To adjust the sensitivity score or other settings for an S3 bucket, you can use the Amazon Macie console or the Amazon Macie API. To adjust a setting programmatically, use the following operations: UpdateResourceProfile, to assign a score to a bucket; UpdateResourceProfileDetections, to exclude or include sensitive data types in a bucket's score; and, UpdateClassificationScope, to exclude or include a bucket in subsequent analyses.

To adjust a setting by using the console, follow these steps.

  1. Open the Amazon Macie console at https://console.aws.amazon.com/macie/.

  2. In the navigation pane, choose S3 buckets. The S3 buckets page displays your bucket inventory.

    By default, the page doesn't display data for buckets that are currently excluded from analyses. If you're the Macie administrator for an organization, it also doesn't display data for accounts that automated sensitive data discovery is currently disabled for. To display this data, choose X in the Is monitored by automated discovery filter token below the filter box.

  3. Choose the S3 bucket that has a setting to adjust. You can choose the bucket by using the table view ( The table view button, which is a button that displays three black horizontal lines. ) or the interactive map ( The map view button, which is a button that displays four black squares. ).

  4. In the details panel, do any of the following:

    • To override the calculated sensitivity score and manually assign a score, turn on Assign maximum score ( A toggle switch with a gray background and the toggle positioned to the left. ). This changes the bucket's score to 100 and applies the Sensitive label to the bucket.

    • To assign a sensitivity score that Macie calculates automatically, turn off Assign maximum score ( A toggle switch with a blue background and the toggle positioned to the right. ).

    • To exclude or include specific types of sensitive data in the sensitivity score, choose the Sensitivity tab. In the Detections table, select the check box for the sensitive data type to exclude or include. Then, on the Actions menu, choose Exclude from score to exclude the type or choose Include in score to include the type.

      In the table, the Sensitive data type field specifies the managed data identifier or custom data identifier that detected the data. For a managed data identifier, this is a unique identifier (ID) that describes the type of sensitive data that the identifier is designed to detect—for example, USA_PASSPORT_NUMBER for US passport numbers.
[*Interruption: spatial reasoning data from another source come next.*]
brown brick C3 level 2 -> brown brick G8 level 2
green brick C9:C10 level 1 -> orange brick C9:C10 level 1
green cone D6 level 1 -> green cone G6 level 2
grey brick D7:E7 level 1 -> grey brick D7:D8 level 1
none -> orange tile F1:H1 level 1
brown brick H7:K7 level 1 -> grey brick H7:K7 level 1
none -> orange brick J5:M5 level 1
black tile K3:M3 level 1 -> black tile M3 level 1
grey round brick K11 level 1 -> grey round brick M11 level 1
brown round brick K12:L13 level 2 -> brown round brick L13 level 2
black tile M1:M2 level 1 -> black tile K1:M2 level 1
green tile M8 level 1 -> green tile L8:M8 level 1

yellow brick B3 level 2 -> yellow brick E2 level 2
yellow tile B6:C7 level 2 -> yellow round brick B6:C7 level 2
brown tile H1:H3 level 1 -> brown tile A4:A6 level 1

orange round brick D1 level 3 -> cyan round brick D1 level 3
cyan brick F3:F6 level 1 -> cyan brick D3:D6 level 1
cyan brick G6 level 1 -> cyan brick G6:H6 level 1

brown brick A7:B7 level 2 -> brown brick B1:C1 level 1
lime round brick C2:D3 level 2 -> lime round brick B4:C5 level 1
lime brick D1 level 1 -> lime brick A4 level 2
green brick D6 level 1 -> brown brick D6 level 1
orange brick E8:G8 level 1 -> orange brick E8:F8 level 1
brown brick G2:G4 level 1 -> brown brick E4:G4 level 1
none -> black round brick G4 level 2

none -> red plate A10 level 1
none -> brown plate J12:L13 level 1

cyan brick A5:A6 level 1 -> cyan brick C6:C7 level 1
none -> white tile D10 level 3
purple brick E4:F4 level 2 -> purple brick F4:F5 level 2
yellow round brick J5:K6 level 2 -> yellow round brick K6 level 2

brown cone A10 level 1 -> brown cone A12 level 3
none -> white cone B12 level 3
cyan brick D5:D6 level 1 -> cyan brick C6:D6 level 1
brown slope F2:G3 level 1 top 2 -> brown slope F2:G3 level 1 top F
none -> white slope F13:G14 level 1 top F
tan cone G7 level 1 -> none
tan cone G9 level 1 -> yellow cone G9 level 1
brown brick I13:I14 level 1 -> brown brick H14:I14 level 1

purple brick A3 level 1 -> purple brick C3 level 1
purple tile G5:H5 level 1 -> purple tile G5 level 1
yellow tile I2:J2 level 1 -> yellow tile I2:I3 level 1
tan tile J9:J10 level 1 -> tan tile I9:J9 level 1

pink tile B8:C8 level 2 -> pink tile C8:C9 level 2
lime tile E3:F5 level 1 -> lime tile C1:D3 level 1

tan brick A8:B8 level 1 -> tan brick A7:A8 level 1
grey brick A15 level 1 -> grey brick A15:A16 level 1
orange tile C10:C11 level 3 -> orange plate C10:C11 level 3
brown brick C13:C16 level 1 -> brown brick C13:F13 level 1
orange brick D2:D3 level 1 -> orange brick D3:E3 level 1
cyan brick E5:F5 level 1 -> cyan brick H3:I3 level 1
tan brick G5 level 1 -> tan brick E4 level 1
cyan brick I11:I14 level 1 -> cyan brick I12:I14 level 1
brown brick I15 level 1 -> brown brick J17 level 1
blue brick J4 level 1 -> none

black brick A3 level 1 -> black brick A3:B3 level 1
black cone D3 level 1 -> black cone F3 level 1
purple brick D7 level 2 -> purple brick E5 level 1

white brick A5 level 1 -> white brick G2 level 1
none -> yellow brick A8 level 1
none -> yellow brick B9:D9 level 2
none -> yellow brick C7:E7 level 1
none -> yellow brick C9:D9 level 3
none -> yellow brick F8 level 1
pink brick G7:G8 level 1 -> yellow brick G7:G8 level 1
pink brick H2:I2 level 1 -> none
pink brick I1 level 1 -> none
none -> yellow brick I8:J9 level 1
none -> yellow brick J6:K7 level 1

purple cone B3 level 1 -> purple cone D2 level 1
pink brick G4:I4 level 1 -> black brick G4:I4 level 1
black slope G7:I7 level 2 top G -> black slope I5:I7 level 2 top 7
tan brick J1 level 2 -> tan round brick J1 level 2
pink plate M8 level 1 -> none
For details about each managed data identifier, see Using managed data identifiers.

    • To exclude the bucket from subsequent analyses, turn on Exclude from automated discovery ( A toggle switch with a gray background and the toggle positioned to the left. ).

    • To include the bucket in subsequent analyses, if you previously excluded it, turn off Exclude from automated discovery ( A toggle switch with a blue background and the toggle positioned to the right. ).

If you changed a setting that affects the S3 bucket's sensitivity score, Macie immediately begins to recalculate the score. Macie also updates relevant statistics and other information that it provides about the bucket and your Amazon S3 data overall. For example, if you assign the maximum score to a bucket, Macie increments the count of Sensitive buckets in aggregated statistics for your account or organization.